Prevalensi gangguan cemas sekitar 8,3 – 27 %. Pada usia sekolah berkisar antara 3% dan pada
usia remaja sekitar 3,7%
2. Etiologi
Faktor Biopsikososial
- ciri temperamen: pemalu, menarik diri pada situasi unfamiliar
- kualitas maternal attachment
Faktor Pembelajaran Sosial
- orangtua yg takut berlebihan pada anak akan memiliki adaptasi fobik terhadap situasi-
situasi baru.
Faktor Genetik
- Orang tua memiliki gangguan cemas
3. Diagnosis
Secara diagnostik seseorang dikatakan GAD bila luapan kecemasan muncul dalam setiap hari
secara bervariasi selama ―setidaknya selama 6 bulan. Beberapa simtom yang ada lainnya;
- Kekhawatiran terhadap sesuatu hal yang tidak pasti
- Sulit berkonsentrasi
- Gelisah, tidak dapat bersikap santai
- Kesulitan tidur atau mengalami gangguan tidur
- Kecemasan setiap saat atau pada saat tertentu setiap harinya
- Sering berdebar tanpa sebab yang jelas
- Pucat, mudah letih dan tubuh terasa lebih hangat
- Mual dan rasa sesak napas bahkan kadang seperti kejang
- Sakit kepala
- Ketegangan otot
- Gemetar dan berkeringat
- Sering ke kamar mandi
Individu yang mengalami GAD ringan dapat berfungsi penuh secara sosial dan dapat melakukan
pekerjaan dengan baik, mereka tidak selalu menghindari situasi sebagai akibat gangguan
kecemasan tersebut, akan tetapi mereka kesulitan dalam melakukan beberapa kegiatan sehari-
harinya ketika terjadinya peningkatan kecemasan. Kemunculan GAD tidak terjadi dengan begitu
saja, sering diawali dengan kemunculan gangguan kecemasan (anxiety disorder), depresi atau
pengalaman trauma dan kekerasan pada masa lalu.
5. Terapi
Farmakoterapi
Treatment GAD pada dasarnya hampir sama dilakukan pada penderita gangguan kecemasan
lainnya.
Obat acuan SSRI (Selective Serotonin-Reuptake Inhibitors) adalah Venlafaxine (Effexor).
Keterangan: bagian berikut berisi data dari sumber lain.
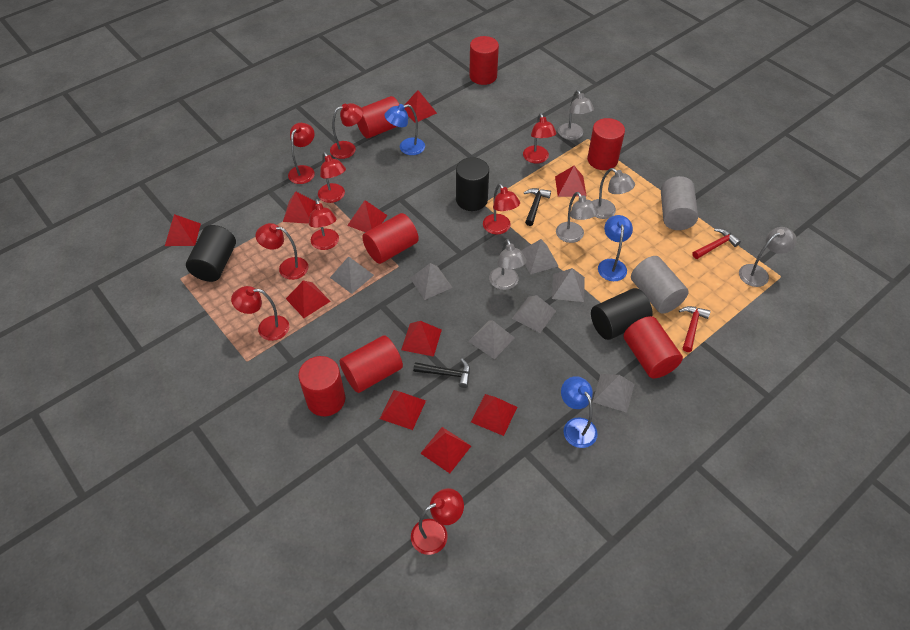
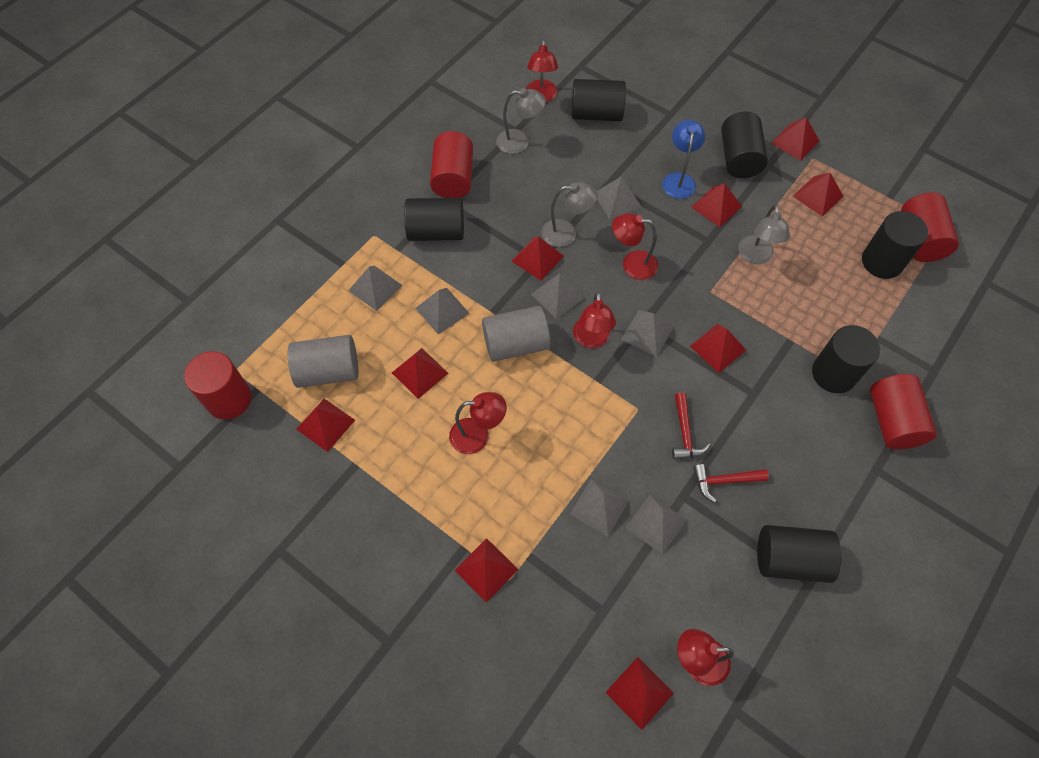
black cylinder: 3 -> 6
black hammer: 2 -> 0
blue lamp: 3 -> 1
grey lamp: 5 -> 3
red cylinder: 7 -> 4
red lamp: 9 -> 5
red pyramid: 10 -> 9

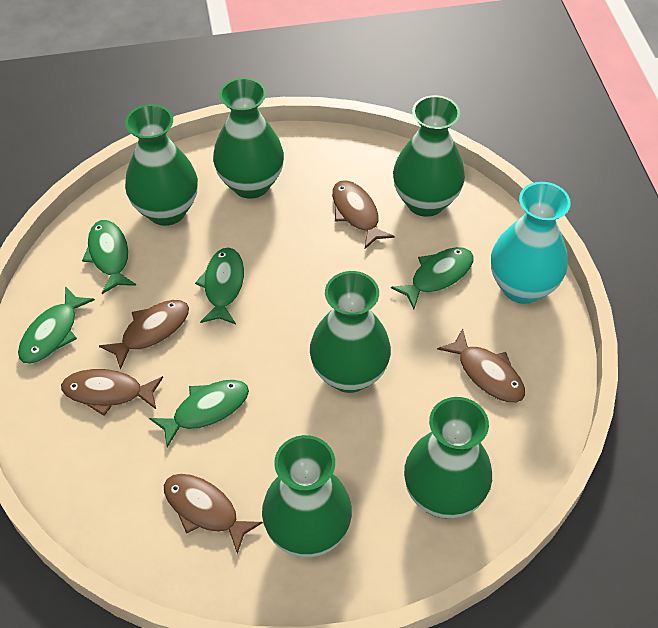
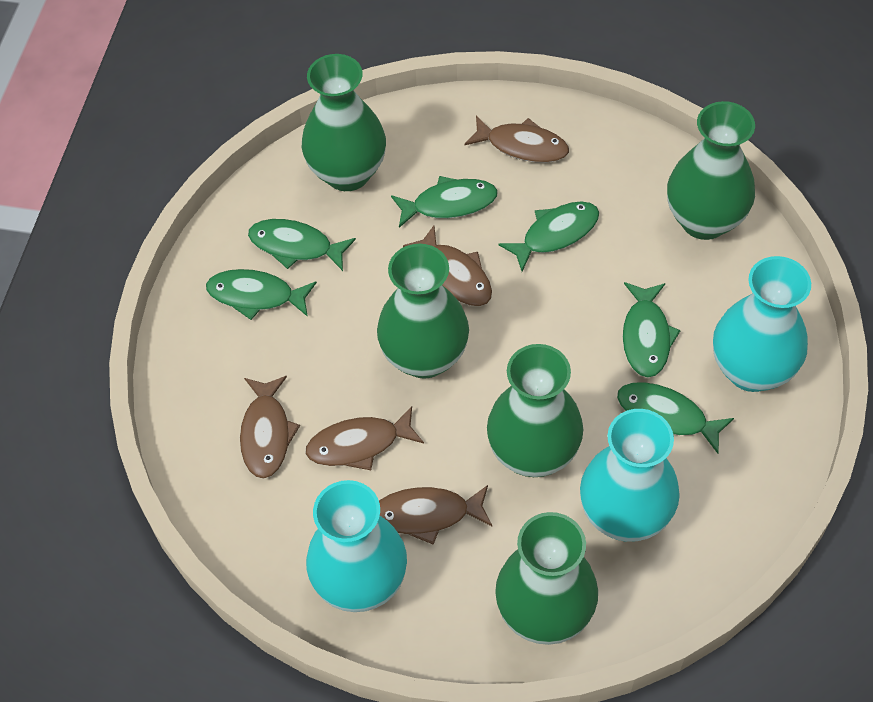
green fish: 5 -> 6
green vase: 6 -> 5
turquoise vase: 1 -> 3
Penggunaan obat jenis SSRI ini memunculkan rasa gugup pada pengguna awal, disamping itu
jenis obat-obatan ini haruslah dibawah pengawasan dokter secara ketat. Dosis yang tidak tepat
dapat mengakibatkan terjadinya penurunan (disfungsi) seksual.
Psikoterapi
Psikoterapi yang sering digunakan untuk gangguan GAD adalah cognitive-behavioural
therapy (CBT), sama halnya dengan treatment yang diberikan pada gangguan cemas pada
umumnya. Lamanya terapi minimal dilakukan adalah selama 12 minggu, biasanya dipilih group
terapi dengan kondisi anggota group adalah sama dengan pasien dianggap lebih efektif dalam
penyembuhan.
Dalam CBT, terapis akan memberikan latihan pernafasan dan teknik relaksasi ketika
menghadapi kecemasan, dalam terapi ini terapis berusaha membantu pasien menemukan
ketenangan dengan menciptakan rileks dalam diri individu, bersamaan dengan itu pasien juga
diberikan sugesti bahwa kecemasan-kecemasan yang muncul itu tidak realistis.
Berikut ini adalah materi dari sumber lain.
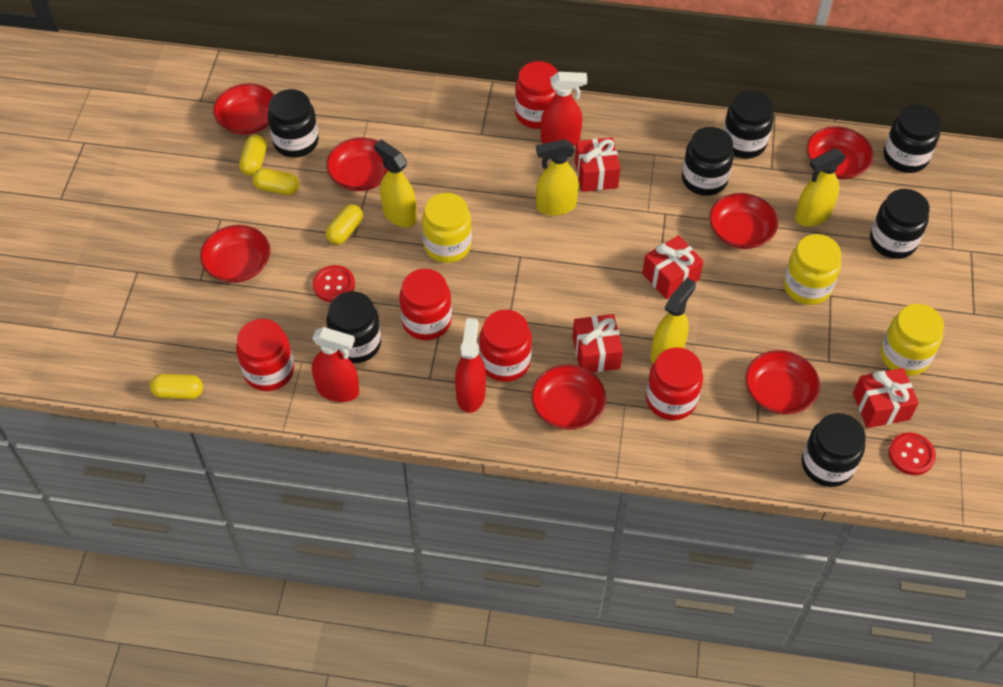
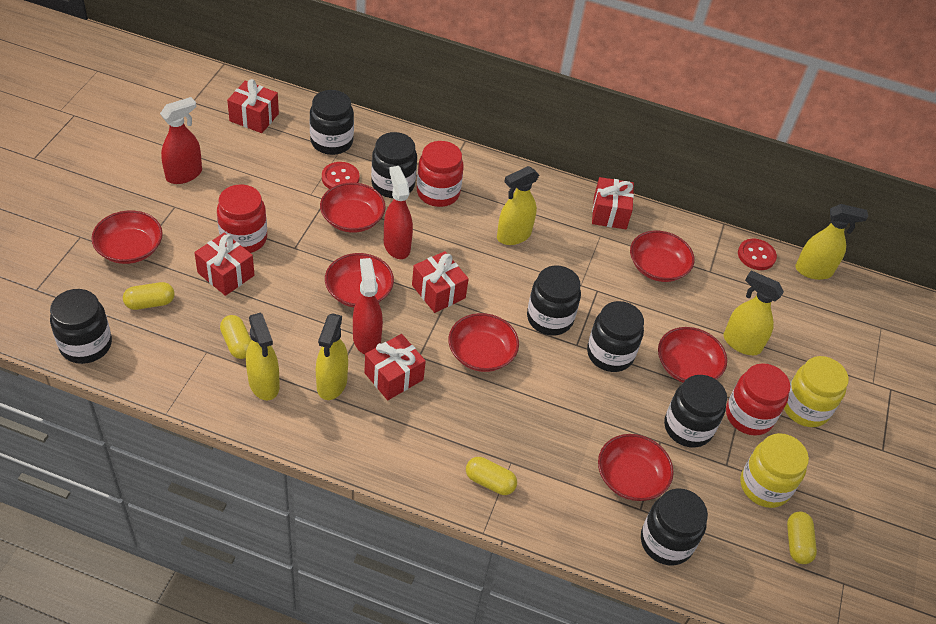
red gift: 4 -> 5
red jar: 5 -> 3
yellow jar: 3 -> 2
yellow spray bottle: 4 -> 5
CBT diberikan bila adanya keinginan dan kerjasama antara pasien dan terapis untuk
efektivitas treatment yang akan dilakukan. Pasien haruslah bekerjasama sepenuhnya dan
melakukan semua perintah-perintah yang terapis berikan, oleh karenanya CBT tidak akan
diberikan bila tidak adanya keinginan pasien untuk melakukan psikoterapi. Pada akhir CBT,
beberapa tugas akan diberikan oleh terapis untuk dikerjakan dan dilakukan oleh pasien di rumah,
pasien juga harus melaporkan efektivitas dan kemajuan yang diraihnya selesai CBT diberikan.